What A Stupid Thing To Do, Impose Huge Fines On A Nationalised Bank!
Adam Lovejoy writes from the City of London: As the Royal Bank of Scotland is busy negotiating with the City regulators the size of the fine it will have to pay for its role in the Libor fixing scandal the irony of the situation seems to bypass the government generally and Chancellor George Osborne in particular. The thing is that RBS is nearly 80 per cent owned by the British taxpayer so in effect what we are witnessing now is the government regulators going after a bank that is funded by the taxpayer and in effect punishing not the people who actually fixed interbank interest rates to make a buck out of it but the ones who are paying for RBS to stay afloat. This is so stupid that on the 12 point scale of stupidity this fares somewhere around 13.

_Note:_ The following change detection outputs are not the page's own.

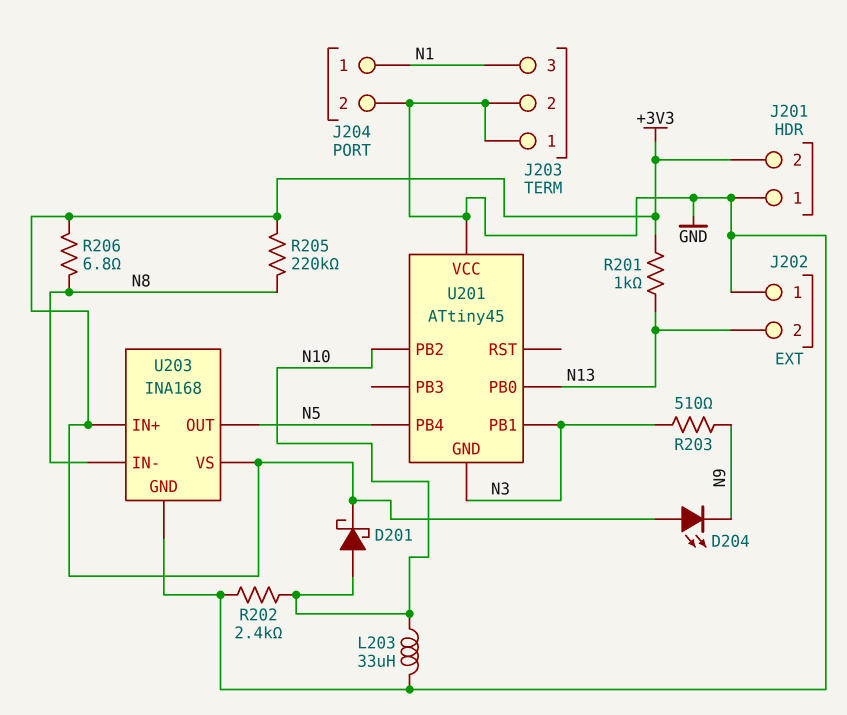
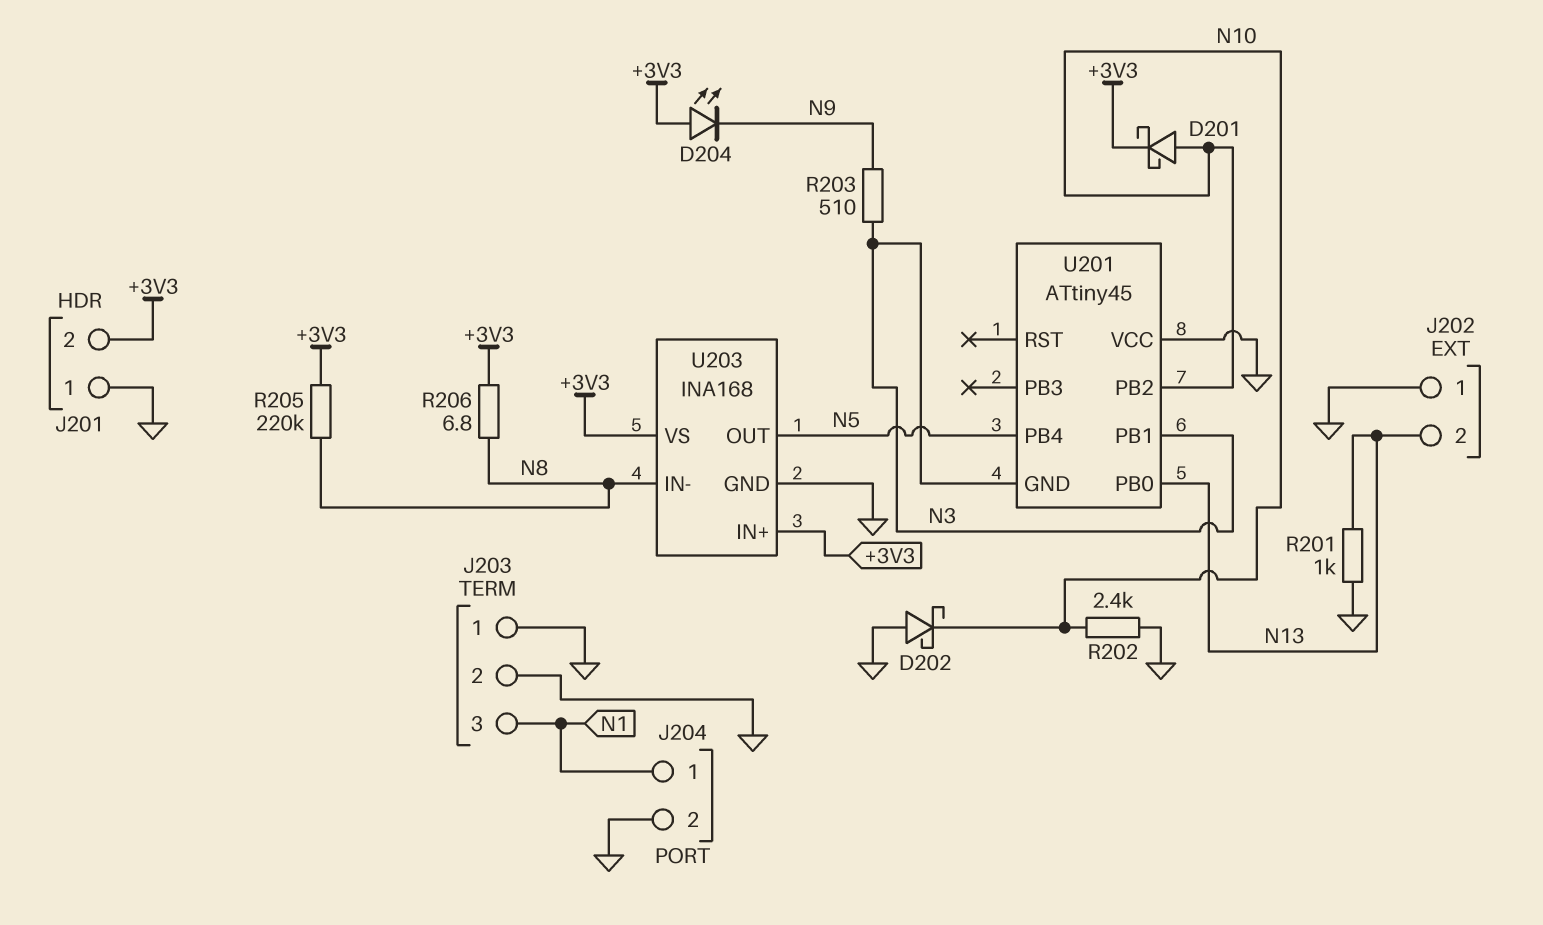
D202: none -> schottky (A GND, K N10)
L203: 33uH (GND, N10) -> none
R201: 1k (+3V3, N13) -> 1k (GND, N13)

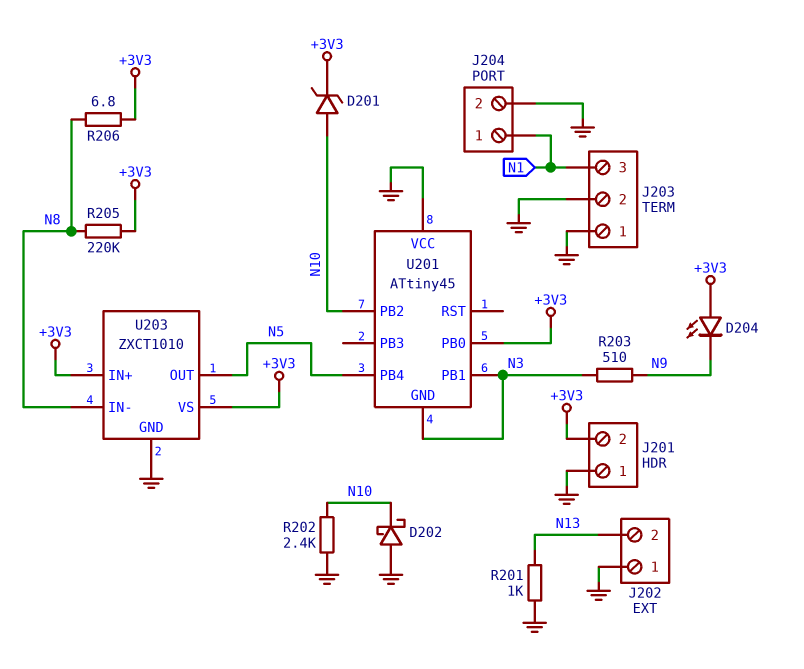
D201: schottky (A N10, K +3V3) -> zener (A N10, K +3V3)
U201 pin PB0: N13 -> +3V3
U203: INA168 -> ZXCT1010

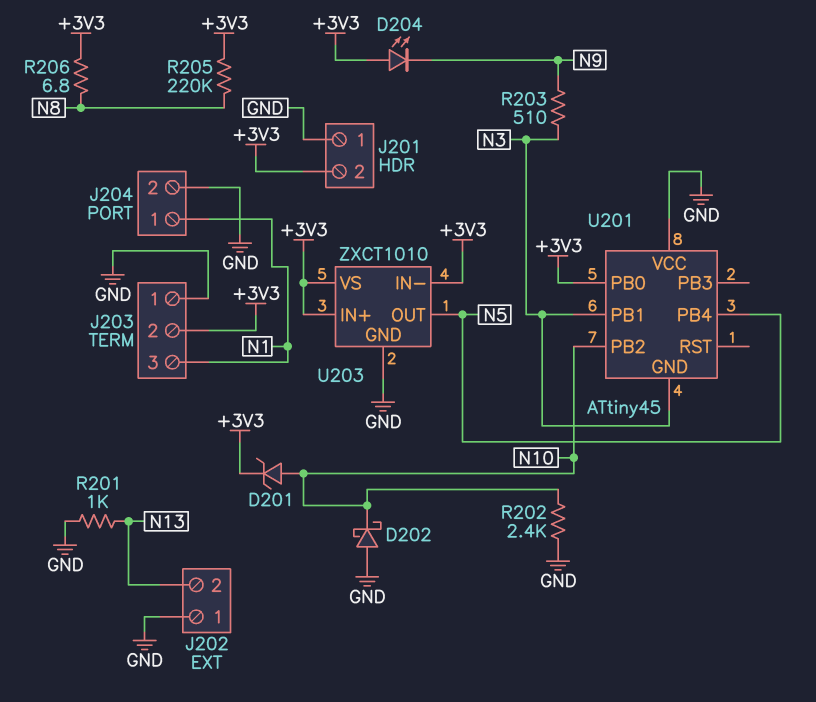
J203 pin 2: GND -> +3V3
U203 pin IN-: N8 -> +3V3

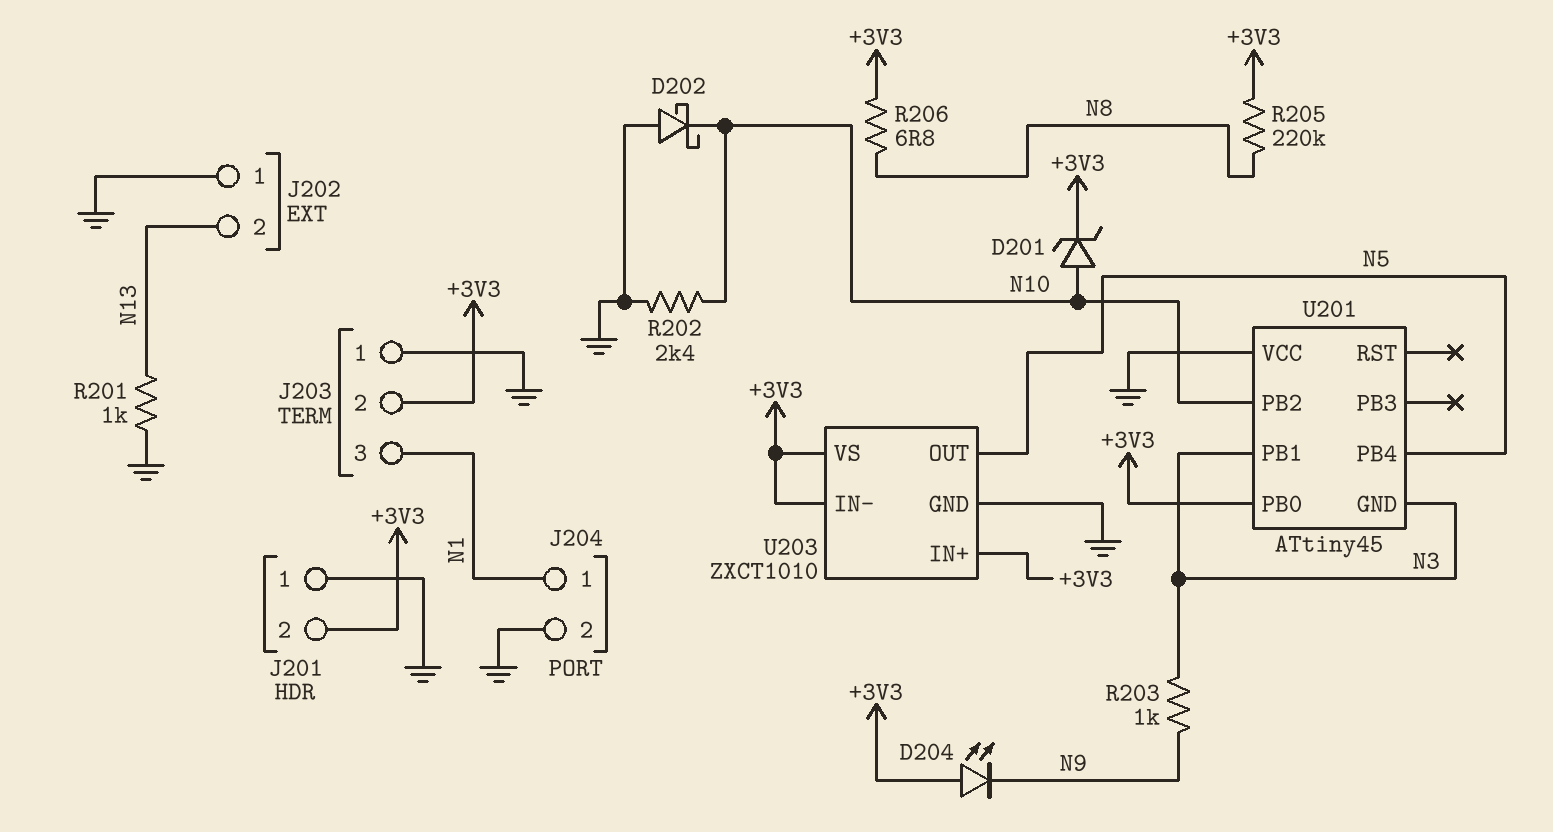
R203: 510 (N3, N9) -> 1k (N3, N9)

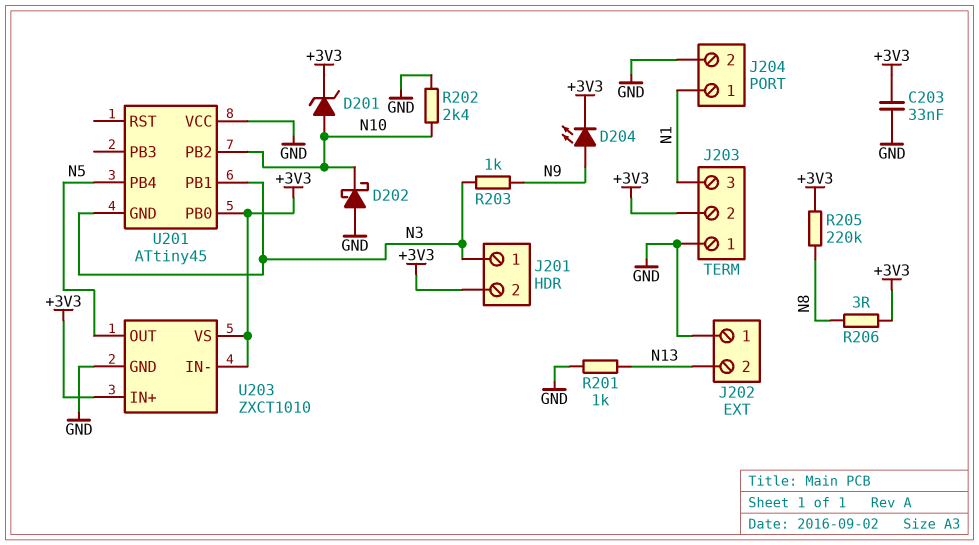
C203: none -> 33nF (+3V3, GND)
D204: LED (A +3V3, K N9) -> LED (A N9, K +3V3)
J201 pin 1: GND -> N3
R206: 6.8 (+3V3, N8) -> 3 (+3V3, N8)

The bailout of the banks that was forced through by the previous Labour government under the leadership of Prime Minister Gordon Brown, who incidentally seemed to be very keen on saving Scottish banks first and foremost, being the proud Scot that he was and allegedly still is, was supposed to help the British banking industry to survive. Why failed banks were saved nobody can still really say. In a free market economy failed enterprises should be allowed to go down and be replaced by ones which function properly. But as we are where we are at the moment it sort of makes sense for the government not to treat nationalised banks as if they were private operators. It just goes against common sense and business logic. You don’t really burgle your own home, do you, or mug yourself on the street?
Imposing fines on nationalised banks smacks of gross stupidity. Just as it is not a good idea to impose fines on commercial banks either as they simply pass them over to customers in the form of excessive rates of interest and charges on their loans and overdrafts and other cunning methods of sucking money out of people. (I would love to know where pay day loan companies and dodgy credit card firms with extortionate interest rates get their funds from?) So fining a big bank is basically opening the doors to more misery for its customers. And regulators should stop pretending that they don’t know this.
But how do you punish the banks for their sins, you may ask? And that would be a good question, especially in the light of the money men getting away with some pretty serious misdemeanours since 2008 when they caused that crash and managed to get away with it and got even more prosperous as a result. Well, the easiest thing, of course, is to fine specific individuals who are wealthy enough to cough up some serious moola. Yep, that is the sort of punishment that bankers are terrified of. That is what makes them lose sleep and chew their nails off. Not to mention suffering from all sorts of erectile problems. In other words, personal responsibility for your actions is a wonderful thing. And it has no negative consequences for bank customers.
The only problem is, of course, that governments don’t like to punish their friends in the banking profession. Banks are good at funding election campaigns and offering cushy jobs for retired politicians. So why would any of them bite the hand that feeds them? That is why it is so much easier to impose fines that are not really fines but more like public relations stunts. Although, of course, when it comes to punishing nationalised banks it sure smacks of total lunacy.